DMARC has three possible policies;

Monitor Policy

This is the none policy. This DMARC policy instructs the email receivers to send the DMARC records and reports to the addresses that have been published in the RUF or RUA tag of the DMARC records.

This is a monitoring-only policy since it is the recommended starting policy to gain insights into your email messaging channel. Although the none policy will give information about the email channel, it will not instruct the receivers of the email to handle the emails that have failed the DMARC SPF and DKIM checks separately.

This policy will only provides information about who is sending an email on behalf of a certain domain and it will not affect email message deliverability.

Quarantine Policy

This is the second DMARC policy.

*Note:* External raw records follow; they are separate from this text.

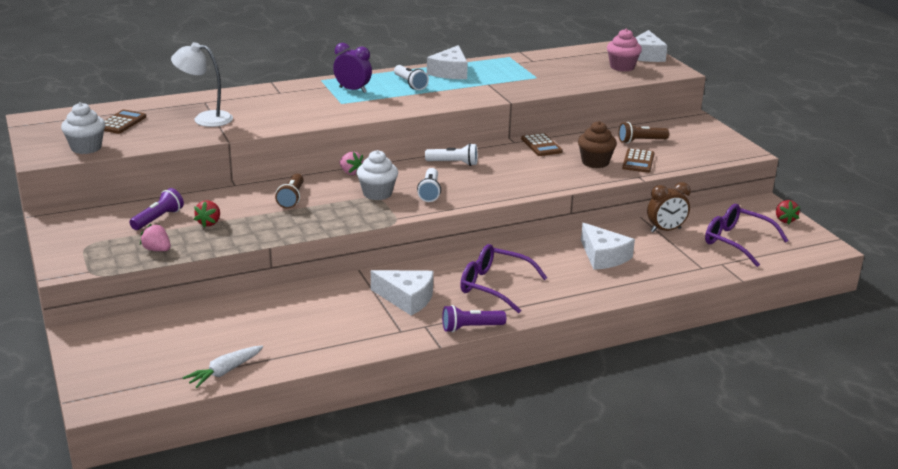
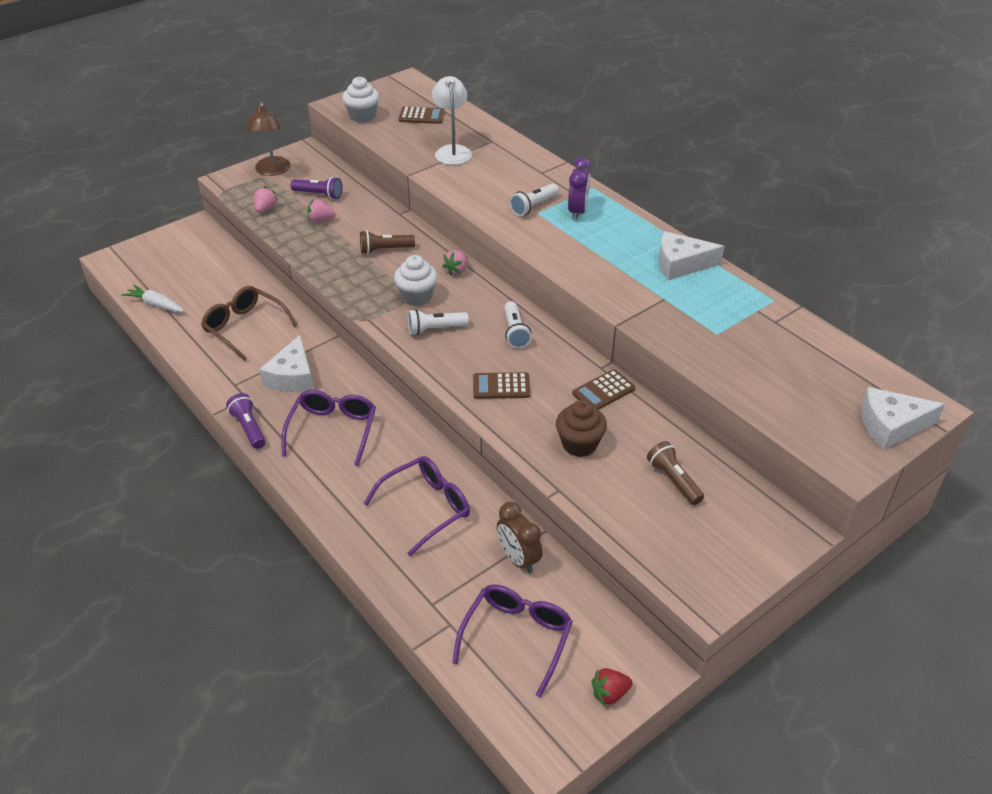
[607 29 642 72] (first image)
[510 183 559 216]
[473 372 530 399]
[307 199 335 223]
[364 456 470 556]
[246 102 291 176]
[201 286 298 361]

It is responsible for sending DMARC reports and instructing the emails servers to put all those emails that fail the DMARC checks in the spam folder of the recipient.

When emails pass the DMARC checks, they will be delivered into the primary inbox of the recipient. Through such steps, the quarantine policy will successfully mitigate the impact caused by any spoofing attack. However, the spoofed emails will be delivered into the spam folder of the receiver.

Reject Policy

This is the third DMARC policy. Apart from sending the DMARC reports, this policy also instructs the email receivers not to deliver emails that fail to meet the DMARC checks. The emails that will pass the DMARC checks are delivered to the primary inbox of the receiver.

This policy also reduces the impact of spoofing. The DMARC reject policy will also ensure all the incorrect emails, which are the spoofing emails are deleted by the receiver of the email and don’t land in their inbox.

Implementing DMARC is a great way to ensure domain-based message authentication of all email messages. After filtering all the messages and ensuring the DNS records signs match with those of the sender, email messages sent are assured to be legitimate messages coming from genuine IP addresses.

DMARC will also give aggregate reports of all the emails blocked since they were suspected to be spoofing emails and the domain of the company they came from.

Although DMARC will not prevent all types of email attacks, it is always reliable for identifying most spoofing and phishing attacks. You should consider to complement other email security tools together with DMARC for better protection.